LDH-mediated interfacial redox formation of δ-MnO2 phyllomanganate from KMnO4: mechanistic insights and subsequent fluorination pathways

Abstract

Thanks to their versatile chemical composition, layered double hydroxides (LDHs) containing only 3d ions as intralamellar cations (Co²⁺, Cu²⁺, and Fe³⁺), when brought into contact with a potassium permanganate solution, lead to the formation of δ-MnO₂ phyllomanganate, concomitant with the decomposition of the LDH matrix. This green chemistry route is explained by the oxidation of Co²⁺ cations, resulting in the reduction of the permanganate anion MnO₄⁻ and, consequently, the breakdown of the LDH structure due to excess charge. Thermodynamically favored in alkaline solution, the reaction can be considered as a transformation initiated at the interface and assisted by a redox reaction. The use of cobalt nitrate instead of LDH-Co²⁺ leads to the formation of another manganese oxide polymorph: λ-MnO₂, which is non-lamellar but exhibits a three-dimensional spinel structure. The fluorination reaction reveals the role of Co²⁺ cations: they remain in the same oxidation state after treatment at 350 °C under F₂, while they are completely oxidized to Co³⁺ after the LDH template comes into contact with the KMnO₄ solution.
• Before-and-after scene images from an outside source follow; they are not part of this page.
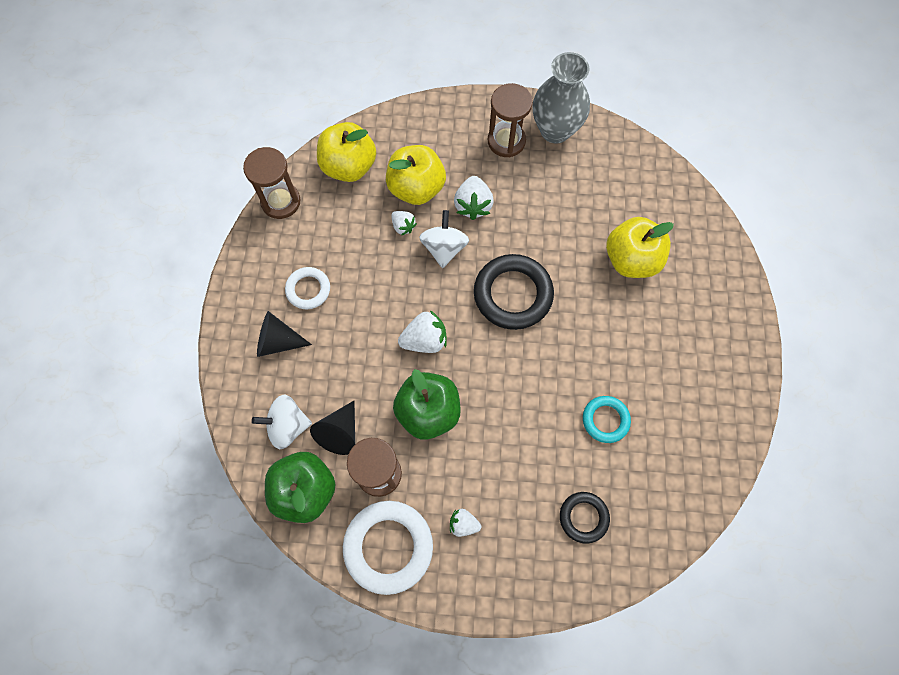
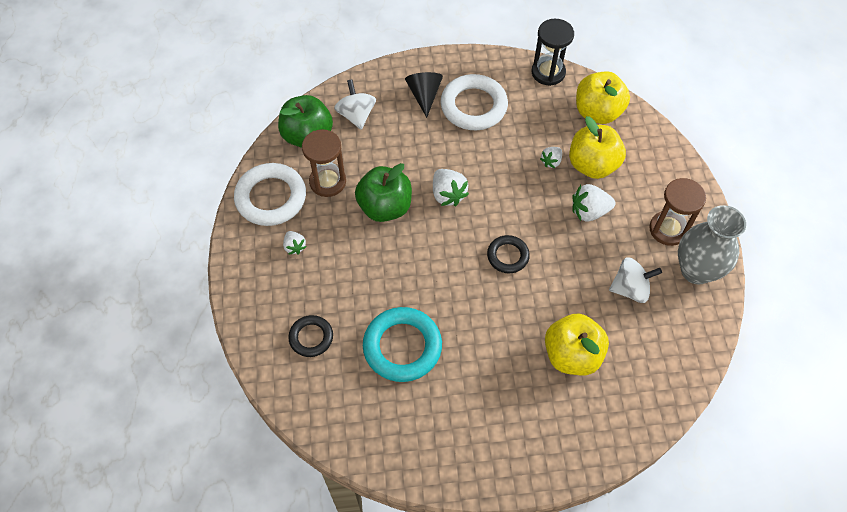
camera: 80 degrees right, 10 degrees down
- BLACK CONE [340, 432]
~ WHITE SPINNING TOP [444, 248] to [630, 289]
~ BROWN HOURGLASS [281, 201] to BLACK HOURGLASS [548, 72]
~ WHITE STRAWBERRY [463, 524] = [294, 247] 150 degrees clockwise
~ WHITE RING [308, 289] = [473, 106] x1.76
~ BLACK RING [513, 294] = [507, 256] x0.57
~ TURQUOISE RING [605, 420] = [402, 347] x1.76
The materials are characterized at each step of the reaction, including contact and subsequent fluorination reactions by a combination of solid-state techniques, notably Raman and ⁵⁷Fe Mössbauer spectroscopies and XRD pattern refinement. Furthermore, gas–solid fluorination proves to be a sensitive redox and structural probe, highlighting the oxidation state of cobalt and the presence of preformed Mn(IV) species, and also suggesting that the phyllomanganate formation mechanism is a reaction at the LDH interface. This novel approach paves the way for the preparation of intimately mixed redox materials for electrochemical applications.